EDU 785 - Field Experience in Educational Leadership

Capstone course taken during the third year; students begin the work inprevious years. In this course students are required to observe, participate in, and reflect on activities which deepen understanding and develop skills necessary for effective practice. Field-based experiences are intended to extend coursework to
the school setting, providing real-life learning and a critical link between theory and practice. The set of planned experiences involves at least 250 clock hours of participation. Students are required to begin field work during their first year of the program. The requirements for this capstone course include taking the GACE
Educational Leadership Assessment during the final year in the program, and producing a 20-25 page scholarly paper which includes a literature review. The final notebook for this course is due March 1 of the semester the student intends
to graduate. This course is taken as an independent study, and students register for EDU 785 during their final year of study in the program.
Prerequisites: EDU 720


Integrated Curriculum and Instruction Specialization Courses
EDU 712 - Shaping School Curriculum, K-12

Taken in the first year. This course is an application of a biblical world view to the processes and products of curriculum development and assessment for the K-12 school or school system. The course examines the steps in developing a course of study from a school’s mission statement through the assessment process. The issue of state and national standards are addressed. Criteria is developed for the evaluation of textbooks and other curriculum materials.
Prerequisites: EDU 610

EDU 730 - Implementing Instructional Strategies

Taken in the second year. This course is a study of strategies, particularly technological, for planning instruction to create a better learning environment for all students. Instructional strategies are examined in the light of learning principles and other research findings. The class endeavors to embody a biblical view of learners, teachers, curriculum, and the global community in which they all interact.
Prerequisites: EDU 630

EDU 735 - Integrative Approaches to Curriculum

Taken in the second year. This course focuses on the process of designing curricula that are integrated and conceptually focused. Units of instruction are designed which focus on major enduring understandings and principles, and reflect a biblical world view, resulting in instruction that enables classroom teachers to engage their students and help them remember and apply the concepts they learn.
Prerequisites: EDU 610 and 630

EDU 738 - Research and Practice in Teaching Content Fields

Taken in the third year. An in-depth study of the research literature related to the teaching of the various content fields.
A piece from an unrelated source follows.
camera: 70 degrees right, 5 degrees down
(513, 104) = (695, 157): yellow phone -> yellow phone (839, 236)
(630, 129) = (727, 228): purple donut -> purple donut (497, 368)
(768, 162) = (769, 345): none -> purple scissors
Emphasis is given to research that has implications for instruction, and to current trends in the design of curricula and teaching practice.
Prerequisites: EDU 620 and 630

EDU 750 - The Nature of Knowledge and Curriculum Integration

Taken in the third year. This course examines the epistemological foundations for an integrated school curriculum. It clarifies the structure of knowledge, the nature of truth, and the place of “knowledge” in the postmodern world. These considerations are brought to bear on the task of integrating an academic curriculum.
Prerequisites: EDU 610

EDU 790 - Project in Integrated Curriculum and Instruction

Capstone course taken during the third year; however, students may begin the work in previous years. In this course, a major project links research to practice within school settings. Projects typically build on plans for integrated curriculum and instruction developed in EDU 735. In EDU 790, those plans are implemented within an appropriate action research framework. EDU 790 constitutes a capstone culminating performance for the ICI specialization and incorporates content and integrates insights from all coursework throughout the program. This course is taken as an independent study in the last year of the program, and the project research is evaluated by two graduate professors.